The loss function for VAEs combines the reconstruction loss and the KL divergence. The reconstruction loss measures how well the decoder can reconstruct the input data, while the KL divergence measures the difference between the learned latent distribution and the prior distribution (usually a standard normal distribution).

Loss Function:

VAE Loss=Reconstruction Loss+KL Divergence

Reconstruction Loss:
Often measured using Binary Cross-Entropy (BCE) when the input data is normalized to [0, 1].

KL Divergence:
Measures the difference between the learned distribution and the prior distribution.

Example: Loss Function Implementation

# Define the VAE loss function
def vae_loss(inputs, outputs, z_mean, z_log_var):
    reconstruction_loss = tf.keras.losses.binary_crossentropy(inputs, outputs)
    reconstruction_loss *= input_shape[0]

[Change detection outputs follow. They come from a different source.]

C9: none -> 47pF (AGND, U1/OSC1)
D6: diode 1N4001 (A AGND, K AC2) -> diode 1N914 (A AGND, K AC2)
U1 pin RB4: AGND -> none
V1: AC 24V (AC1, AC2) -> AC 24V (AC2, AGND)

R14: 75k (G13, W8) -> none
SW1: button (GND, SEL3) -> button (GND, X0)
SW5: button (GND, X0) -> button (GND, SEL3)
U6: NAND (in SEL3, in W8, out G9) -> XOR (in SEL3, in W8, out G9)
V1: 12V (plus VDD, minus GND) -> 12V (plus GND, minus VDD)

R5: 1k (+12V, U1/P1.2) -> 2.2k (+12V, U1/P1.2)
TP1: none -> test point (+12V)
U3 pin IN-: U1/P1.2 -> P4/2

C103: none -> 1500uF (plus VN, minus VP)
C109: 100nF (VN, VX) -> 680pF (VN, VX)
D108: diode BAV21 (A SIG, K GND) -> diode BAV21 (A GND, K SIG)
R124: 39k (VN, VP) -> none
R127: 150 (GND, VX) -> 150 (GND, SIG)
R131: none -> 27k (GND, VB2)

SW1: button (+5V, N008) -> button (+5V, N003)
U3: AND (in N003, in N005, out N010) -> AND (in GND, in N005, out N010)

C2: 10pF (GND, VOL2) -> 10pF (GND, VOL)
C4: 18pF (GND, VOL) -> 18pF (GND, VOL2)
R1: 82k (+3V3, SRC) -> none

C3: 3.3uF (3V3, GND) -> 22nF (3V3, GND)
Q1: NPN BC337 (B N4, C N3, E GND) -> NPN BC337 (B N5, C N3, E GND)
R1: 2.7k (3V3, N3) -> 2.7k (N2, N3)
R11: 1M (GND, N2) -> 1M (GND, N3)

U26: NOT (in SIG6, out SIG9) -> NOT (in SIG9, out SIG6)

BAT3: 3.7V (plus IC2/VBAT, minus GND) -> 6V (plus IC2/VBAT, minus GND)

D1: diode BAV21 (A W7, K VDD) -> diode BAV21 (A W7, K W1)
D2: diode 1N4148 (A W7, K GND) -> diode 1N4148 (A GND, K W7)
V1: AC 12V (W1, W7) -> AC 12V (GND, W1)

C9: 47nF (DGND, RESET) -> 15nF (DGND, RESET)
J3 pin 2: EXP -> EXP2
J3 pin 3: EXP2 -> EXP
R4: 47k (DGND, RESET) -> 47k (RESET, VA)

    kl_loss = 1 + z_log_var - K.square(z_mean) - K.exp(z_log_var)
    kl_loss = K.sum(kl_loss, axis=-1)
    kl_loss *= -0.5

    return K.mean(reconstruction_loss + kl_loss)

# Compile the VAE model
vae.compile(optimizer='adam', loss=lambda x, y: vae_loss(x, y, z_mean, z_log_var))

The 'vae_loss' function calculates both the reconstruction loss and the KL divergence loss.

  • The 'reconstruction loss' measures how well the VAE can reproduce the input data after encoding and decoding it. It uses binary cross-entropy as the measure of difference between the original and reconstructed inputs.
  • The 'KL divergence loss' measures how much the learned latent variable distribution deviates from the prior distribution (which is a standard normal distribution in this case).

The VAE model is then compiled with the Adam optimizer and the defined loss function.

6.2.5 Training the VAE

Training the VAE involves minimizing the combined loss function using gradient descent. We will use the MNIST dataset to train the VAE, and monitor the training process to ensure the model learns effectively.

Example: Training the VAE

# Train the VAE model
vae.fit(x_train, x_train, epochs=50, batch_size=128, validation_data=(x_test, x_test))

The fit function is being used to train the model for 50 epochs (iterations over the entire dataset) with a batch size of 128 (the number of samples per gradient update). The same data is being used as both the input and target, which is typical for autoencoders. The model's performance is being validated using a separate test dataset.

Summary

In this section, we successfully created the Variational Autoencoder (VAE) model for generating handwritten digits. We defined the encoder and decoder networks, combined them to form the VAE, and implemented the reparameterization trick. We also defined the VAE loss function, which combines the reconstruction loss and the KL divergence, and trained the model using the MNIST dataset.

With the VAE model trained, we are ready to move on to the next step: generating new handwritten digits.